Traders also trimmed holdings ahead of the announcement of key ministerial posts, primarily the appointment of the new finance minister.
Investors also await comments from Narendra Modi, who will be sworn in as the prime minister later in the day.
The market has been factoring in Arun Jaitley as the obvious candidate for finance minister on a list of cabinet members prepared by Modi.
Traders expect bonds to be ranged until clarity emerges on the new government's plan to rein-in in the fiscal deficit, and also for commentary from the Reserve Bank of India in its policy review next week.

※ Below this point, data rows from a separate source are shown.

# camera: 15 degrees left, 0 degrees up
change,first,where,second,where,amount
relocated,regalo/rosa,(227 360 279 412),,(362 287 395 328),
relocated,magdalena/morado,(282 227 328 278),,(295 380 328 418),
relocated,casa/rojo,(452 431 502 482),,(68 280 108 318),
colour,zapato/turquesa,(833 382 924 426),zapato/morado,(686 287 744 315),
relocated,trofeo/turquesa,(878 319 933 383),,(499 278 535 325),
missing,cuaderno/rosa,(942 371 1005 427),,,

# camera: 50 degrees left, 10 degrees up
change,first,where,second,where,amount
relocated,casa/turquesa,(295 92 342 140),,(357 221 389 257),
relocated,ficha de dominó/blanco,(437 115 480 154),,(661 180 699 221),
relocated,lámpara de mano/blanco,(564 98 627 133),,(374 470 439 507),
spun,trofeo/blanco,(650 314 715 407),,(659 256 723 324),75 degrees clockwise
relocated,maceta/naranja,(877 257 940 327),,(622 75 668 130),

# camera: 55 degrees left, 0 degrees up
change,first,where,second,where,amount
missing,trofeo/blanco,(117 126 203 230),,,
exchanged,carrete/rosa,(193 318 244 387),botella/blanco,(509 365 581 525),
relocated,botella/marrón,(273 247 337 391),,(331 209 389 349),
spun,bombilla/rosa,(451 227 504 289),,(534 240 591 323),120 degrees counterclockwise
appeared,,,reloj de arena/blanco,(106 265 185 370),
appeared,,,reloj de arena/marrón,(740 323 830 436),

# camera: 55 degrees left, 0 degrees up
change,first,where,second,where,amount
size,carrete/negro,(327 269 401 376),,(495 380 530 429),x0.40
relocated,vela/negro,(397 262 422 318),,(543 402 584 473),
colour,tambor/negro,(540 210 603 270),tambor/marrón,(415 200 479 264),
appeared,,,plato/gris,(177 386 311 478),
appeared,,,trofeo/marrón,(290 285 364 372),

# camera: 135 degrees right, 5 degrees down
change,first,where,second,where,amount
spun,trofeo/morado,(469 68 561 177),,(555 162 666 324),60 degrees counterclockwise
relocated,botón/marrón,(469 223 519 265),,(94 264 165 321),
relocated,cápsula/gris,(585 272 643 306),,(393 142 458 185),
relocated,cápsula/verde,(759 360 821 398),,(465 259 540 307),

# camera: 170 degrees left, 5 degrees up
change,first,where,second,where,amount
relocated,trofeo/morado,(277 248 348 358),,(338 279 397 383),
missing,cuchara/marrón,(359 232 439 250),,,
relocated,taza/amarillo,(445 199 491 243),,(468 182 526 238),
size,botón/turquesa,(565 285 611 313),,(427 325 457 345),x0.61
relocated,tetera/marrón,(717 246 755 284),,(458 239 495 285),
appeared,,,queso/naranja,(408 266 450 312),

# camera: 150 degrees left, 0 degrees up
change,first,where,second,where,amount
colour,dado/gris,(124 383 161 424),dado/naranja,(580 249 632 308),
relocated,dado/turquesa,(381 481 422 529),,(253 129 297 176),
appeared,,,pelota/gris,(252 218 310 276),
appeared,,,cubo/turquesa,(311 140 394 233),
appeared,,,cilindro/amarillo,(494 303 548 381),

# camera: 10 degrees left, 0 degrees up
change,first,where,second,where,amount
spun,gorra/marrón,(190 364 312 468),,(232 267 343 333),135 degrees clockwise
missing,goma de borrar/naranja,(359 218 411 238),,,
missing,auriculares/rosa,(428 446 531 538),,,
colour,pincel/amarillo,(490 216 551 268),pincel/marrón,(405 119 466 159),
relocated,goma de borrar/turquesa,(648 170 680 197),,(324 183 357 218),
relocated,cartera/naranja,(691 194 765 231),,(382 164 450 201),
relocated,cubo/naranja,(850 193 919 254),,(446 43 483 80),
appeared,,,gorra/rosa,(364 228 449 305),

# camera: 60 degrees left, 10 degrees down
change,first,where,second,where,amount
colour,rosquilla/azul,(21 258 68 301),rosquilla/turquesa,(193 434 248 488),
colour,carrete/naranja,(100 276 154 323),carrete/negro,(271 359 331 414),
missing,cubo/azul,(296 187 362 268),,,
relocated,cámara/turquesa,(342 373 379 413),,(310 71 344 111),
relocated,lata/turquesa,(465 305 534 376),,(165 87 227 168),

"The key concern for the market is the level of fiscal deficit and the quality of the deficit. If the combination is seen as favourable, we are likely to see a further softening of yields," said Badrish Kulhalli, fund manager-fixed income, HDFC Standard Life Insurance Co.
Kulhalli expects the 10-year bond yield in an 8.60-8.75 percent band in the near term.
The benchmark 10-year bond yield closed 3 basis points higher at 8.67 percent.
In the overnight indexed swap market, the benchmark five-year swap rate and the one-year rate both ended up 2 bps each at 8.16 percent and 8.40 percent, respectively.